A folder's potential role in subduing animal attacks?

Garlic said:
there are a lot of wimps in this thread. but don't get me wrong, i like wimps.


Hey Garlic, there are wimps and there are realists. Not all of us can be Conan the Barbarian. Although, I'd kinda like to be The Hulk sometimes. "Don't piss me off, man..., you won't like me when I'm angry!" :D

In actuality, I'm a lot more like Radar O'reilly than Conan or The Hulk. Look alike, act alike, but my glasses are different....
 
There may be an identity crisis here, behind the keyboard, there may be wimps that try to portray themselves as monsters. Then, there may be monsters that portray themselves as wimps. Nothing is EVER as it seems.

The ones that scare me are the ones that stand off to the side and say nothing.....they're the ones that will hurt you the worst. :)


Thomas Zinn
 
A Dogs Best Friend said:
I'd kinda like to be The Hulk sometimes. "Don't piss me off, man..., you won't like me when I'm angry!" :D
i loved that show as a kid. i wonder if bill bixby is still alive & kicking. lou ferrigno sure is, heh.
 
zinn1348 said:
There may be an identity crisis here, behind the keyboard, there may be wimps that try to portray themselves as monsters. Then, there may be monsters that portray themselves as wimps. Nothing is EVER as it seems.

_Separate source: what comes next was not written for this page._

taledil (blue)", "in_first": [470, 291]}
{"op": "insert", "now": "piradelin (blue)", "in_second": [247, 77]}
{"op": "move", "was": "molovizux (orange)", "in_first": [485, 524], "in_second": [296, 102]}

The ones that scare me are the ones that stand off to the side and say nothing.....they're the ones that will hurt you the worst. :)


Thomas Zinn

I had a big loud golden retriever purebreed and a big for his breed yellow labrador retriever, they would bark their heads off, deep throaty barks, and would go nuts when strangers came over, but automatically would turn into lap dogs when anyone came inside the back yard. They would roll over and offer up their bellies to be rubbed, to anyone who came near them. On the other hand, we had a scrawny junk yard dog siberian husky mix, that would yelp sometimes, his version of barking, and would usually sit quietly as the other dogs went nuts, he was somewhat of a loner until the end. As soon as a stranger made a move into the back yard, that old husky would be on the fence, trying to take a chunk out of the person. After he got to know them, he would like them, but much growling and biting would take place first. Whenever I see a dog roaming free, making a lot of noise and basically trying to get you to see how tough they are, I know my options. Quiet dogs bother me, you have no idea what they'll do.

As for chimps, you have the ones who will throw excrement at you, and those who won't...
 
Bill Bixby died Nov. 21, 1993 from prostate cancer, age 51 if my ciphering is right. Good actor. What a shame.

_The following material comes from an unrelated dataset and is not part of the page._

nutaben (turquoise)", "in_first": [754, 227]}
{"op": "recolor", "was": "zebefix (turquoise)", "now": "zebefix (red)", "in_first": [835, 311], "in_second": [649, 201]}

I was thinking along the lines of harrymole in that chimps have evolved a way to assure the death of an opponent without a fight to the death. Even if the opponent survives, it cannot gather food and eat, or climb (no fingers). Can't run well, or at all, no foot, or feet. Cannot reproduce, no equipment, and can't see or see well--one or both eyes gone. Plus the attacking chimp would have no fear of retribution (if they engage in such).

Chimps have been refining these skills for, what, thousands of years, and as such, I don't think I would stand a chance against even one of them who was determined to do me harm.

Hmmm. Anybody sell a mini flamethrower? From what I've gathered, Baboons are nasty customers too.

Enough from this armchair ninja....

U
 
What have I learned from this thread?

Being at the highest level of tactical alertness at all times, with knives drawn and at the ready is making me nervous, and very tired.


Thomas
 
Garlic said:
i loved that show as a kid. i wonder if bill bixby is still alive & kicking. lou ferrigno sure is, heh.


As Ultrastick said, Bill's been dead for a while now. But I didn't think it had been that long. Saw a pic of Louie on the cover of, I think, MMI or Ironman back in '95, I believe. He looked better than ever at that time. If ya could have transported him back in time, he would probably have been able to beat Arnie. Or at least worry him a lot. :eek:
 
Could this be the offending chimp. Maybe the guy was a Republican.
gorillary.jpg
 
I have read some threads that say it would be impossible to injure a monkey even with a bowie knife. Come on now, you can probably split apart a good half of the head with only one direct hit from top to buttom by using one of Busses long blades or equal. Of course you got to hit it right and there is a chance you would miss it, because the monkey,ok the ape is pretty fast. But it's possible. And I don't think it will be still fighting you with two parts of brain split apart.